Rankin Inlet Celebration an opportunity for outreach

Don’t let Beth Napayok’s quiet manner fool you. She is a very determined woman—in her work, in caring for her two children, in her relationship with Jesus Christ, and in her wish to be part of the Celebration of Hope in her hometown of Rankin Inlet, Nunavut.

Napayok was only seven when her mother suffered a fatal stroke, and only 7 ½ when her father also experienced medical problems and died. The young orphan moved in with her older sister, but that sister had serious addiction issues.

“It was hard living with her because she was on and off drugs and alcohol,” Napayok recalled. “I grew up rough. But then I said . . . I’m not going to follow in her footsteps and her path. I’m not going to let my kids go through what I went through,’ so I broke the chain.”

Napayok began working 12-hour days in a restaurant when she was only 16. She went to college and learned to drive one of the massive trucks that play an essential role at the Meliadine gold mine that’s a major employer in the Rankin Inlet region.

Napayok works 12 consecutive 12-hour days at the mine, then gets two weeks off. The 36-year-old single mother has been doing it for three years now, and intends to continue for as long as necessary to ensure her children—a 12-year-old son and an 11-year-old daughter—are properly raised.

“When I started at the mine—the first two months, I almost gave up,” Napayok recalled with a smile. “But I said, ‘I’m going to keep pushing it’ and eventually I got used to it.”

Despite her busy schedule, Napayok finds time to be a part of Rankin Inlet’s Glad Tidings Church—one of several partnering with the Billy Graham Evangelistic Association of Canada (BGEAC) to organize our first-ever Celebration of Hope in the Canadian Arctic.

When Napayok learned of plans for the Celebration—with its rounds of evangelism training, worship times and prayer events, culminating on Oct. 26 and 27 with two nights of live Christian bands, powerful testimonies, and Gospel messages from Will Graham—she was determined to be there with her kids.

Her first concern was ensuring she didn’t need to be working at the mine in late October. Napayok checked her shift schedule and confirmed she had days off during the Celebration’s outreach events.

“If I was going to be at work, I was going to ask for holidays,” she said, with that familiar look of determination. “I’m excited about Will Graham coming up. I’ll ask my (non-believing) friends (to go with me).”

Those friends have turned Napayok down in the past when she’s invited some of them to attend church. But it’s obvious from her life so far that Napayok doesn’t give up easily.

“They’ve said ‘no’ before, but they might be willing to go to the Celebration (because it’s different than church),” she said. “It would be great to get most of the community to come.”

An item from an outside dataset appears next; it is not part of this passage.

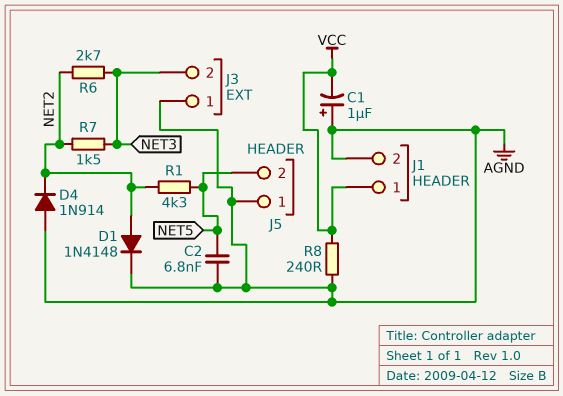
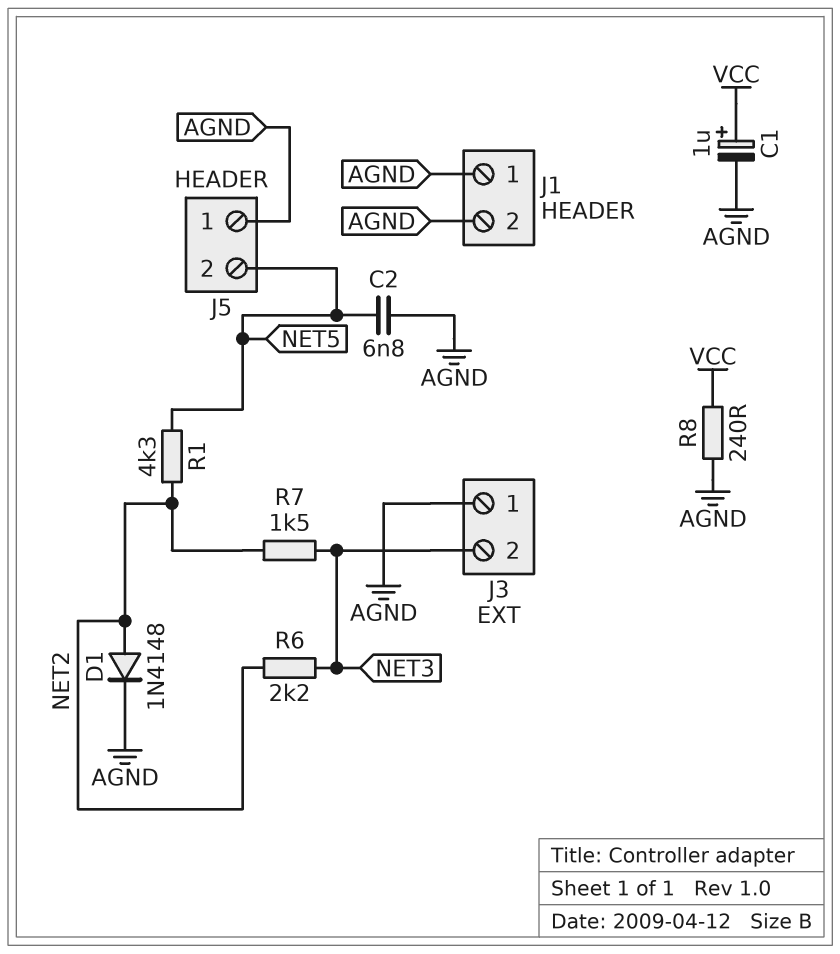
C1: 1uF (plus AGND, minus VCC) -> 1uF (plus VCC, minus AGND)
D4: diode 1N914 (A AGND, K NET2) -> none
J1 pin 1: VCC -> AGND
R6: 2.7k (NET2, NET3) -> 2.2k (NET2, NET3)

Napayok knows some of her family members and friends are reluctant to embrace Christianity because of the role some denominations played in running the residential schools that took thousands of Inuit and other First Nations children from their homes—often subjecting them to physical, sexual, and psychological abuse.

Napayok never experienced residential schools, but sympathizes with those who were hurt by them. However, she’s also convinced the school experience should never be a barrier to God.

“Whatever happened, it’s not God (who should be blamed),” she emphasized. “God is love.”